There’s a price to pay for many graduating seniors of Tampa-area schools. It’s a price many have trouble meeting.
Thanks to Idlewild Baptist Church, that payment has been made.
In December Ken Whitten, senior pastor of the church located in the north Tampa suburbs, preached a message series on generosity titled “The Gift.” After that message, he told the Florida Baptist Convention, he thought of the accumulating school lunch debt owed by parents and how it would be due in January.

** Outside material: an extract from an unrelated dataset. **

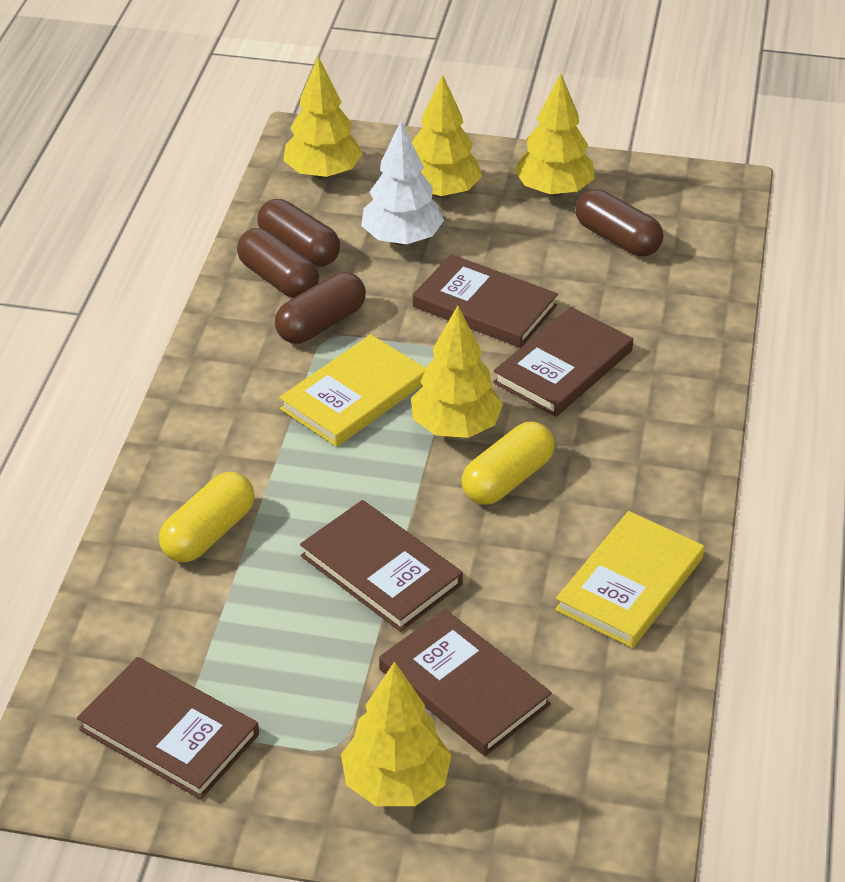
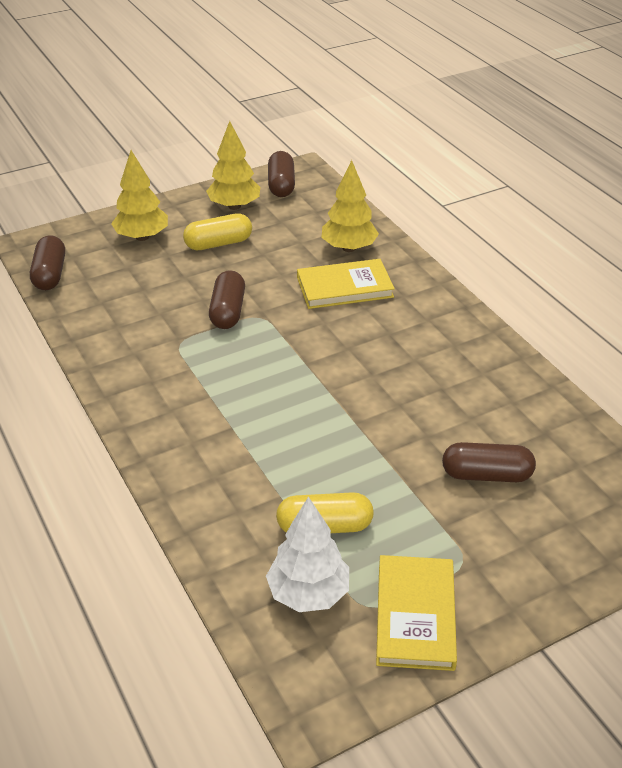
brown book: 5 -> 0
yellow tree: 5 -> 3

“[Those parents] couldn’t afford to send money with their kids for lunch during these hard times,” he said. “We wanted to demonstrate what the gospel demonstrates for us. God gave us an opportunity to give a visual expression of the verbal message of the gospel. “I always ask, ‘If our church were gone tomorrow, would our community miss it?’”
The answer? It would.
Recently, an anonymous church member approached Idlewild leaders with a large financial gift. The individual didn’t want to dictate how it would be used, leaving that up to the church. That gift ended up erasing $38,367 in school lunch debt for thousands of juniors and seniors in Hillsborough County schools as well as those of all ages attending public schools in Pasco County.
Located in Hillsborough County, Idlewild sits near the Pasco County line. Hillsborough includes schools in the city of Tampa while Pasco is a relatively rural area.
All debts must be reconciled for graduating seniors before they are allowed to walk at graduation with their classmates. That point stood out in discussions over how to use the money, said Yerusha Bunag, local missions director for Idlewild.
“Hillsborough County’s total student lunch debt was over $100,000,” she said. “So in that conversation we asked what this debt means to a family and how it affects them. It affects them at graduation when it needs to be paid. That’s why the focus went to juniors and seniors in that school system.”
The debt relief is hardly Idlewild’s first connection to local schools. Six years ago, a new local missions emphasis focused on hope for schools, hope for communities and hope for orphans.
“We had already been working with schools through a mentoring program we had initiated,” Bunag said. “It started with one school but then moved into others. We’ve had hundreds of members involved since then.”
Many of Idlewild’s partner schools are Title I with a high percentage of students on reduced or free lunch. During the COVID-19 shutdown, Idlewild members handed out grab-and-go lunches for students as well as boxes filled with food and toiletries for others in the community. Its history in helping schools became crucial last year when Hillsborough’s district welcomed a new superintendent in March just as the shutdown was beginning.
“He knew of us [through the previous superintendent] and that we were already helping schools. It was a huge blessing for them that the church was already committed to investing in the lives of students and teachers,” Bunag said.
Pasco County Schools superintendent Kurt Browning, a member at Idlewild, talked about the sense of relief the debt forgiveness brings.
“In this time, parents are stressed, working less or even unemployed, all while racking up lunch debt,” he told the Florida Baptist Convention. “By providing complete debt forgiveness, students could come back in August with a clean slate.
“This act puts feet to the gospel. [Idlewild is] going into the community. This ministry speaks to our communities that there are people … who care for their needs. Student lunch debt was forgiven, and Christ was glorified because of it.”
A year ago, Idlewild established a “Get Help, Give Help” portal on its website to better facilitate not only those requiring assistance during the pandemic, but those wanting to provide it. A slow start quickly grew into hundreds of requests.
“People began to see Idlewild as a source for help,” Bunag said. “Church members began taking diapers and food to homes and sharing the gospel on the doorstep. We know of 15 salvations from those conversations. Wherever we go, it’s opening doors.”
On March 27, the church is partnering with Christian Veterinary Fellowship to provide – for a minimal $5 fee – care for pets that includes an exam and rabies shot. COVID-19 may have temporarily interrupted international missions, Bunag said, but it has caused local outreach to grow.
“It’s brought the focus to our backyard,” she said. “God has used Idlewild and our members’ generosity to reach others. It’s been a testimony to me of what we can be and given us the opportunity to show what real hope and love is.”
(EDITOR’S NOTE – Scott Barkley is national correspondent for Baptist Press.)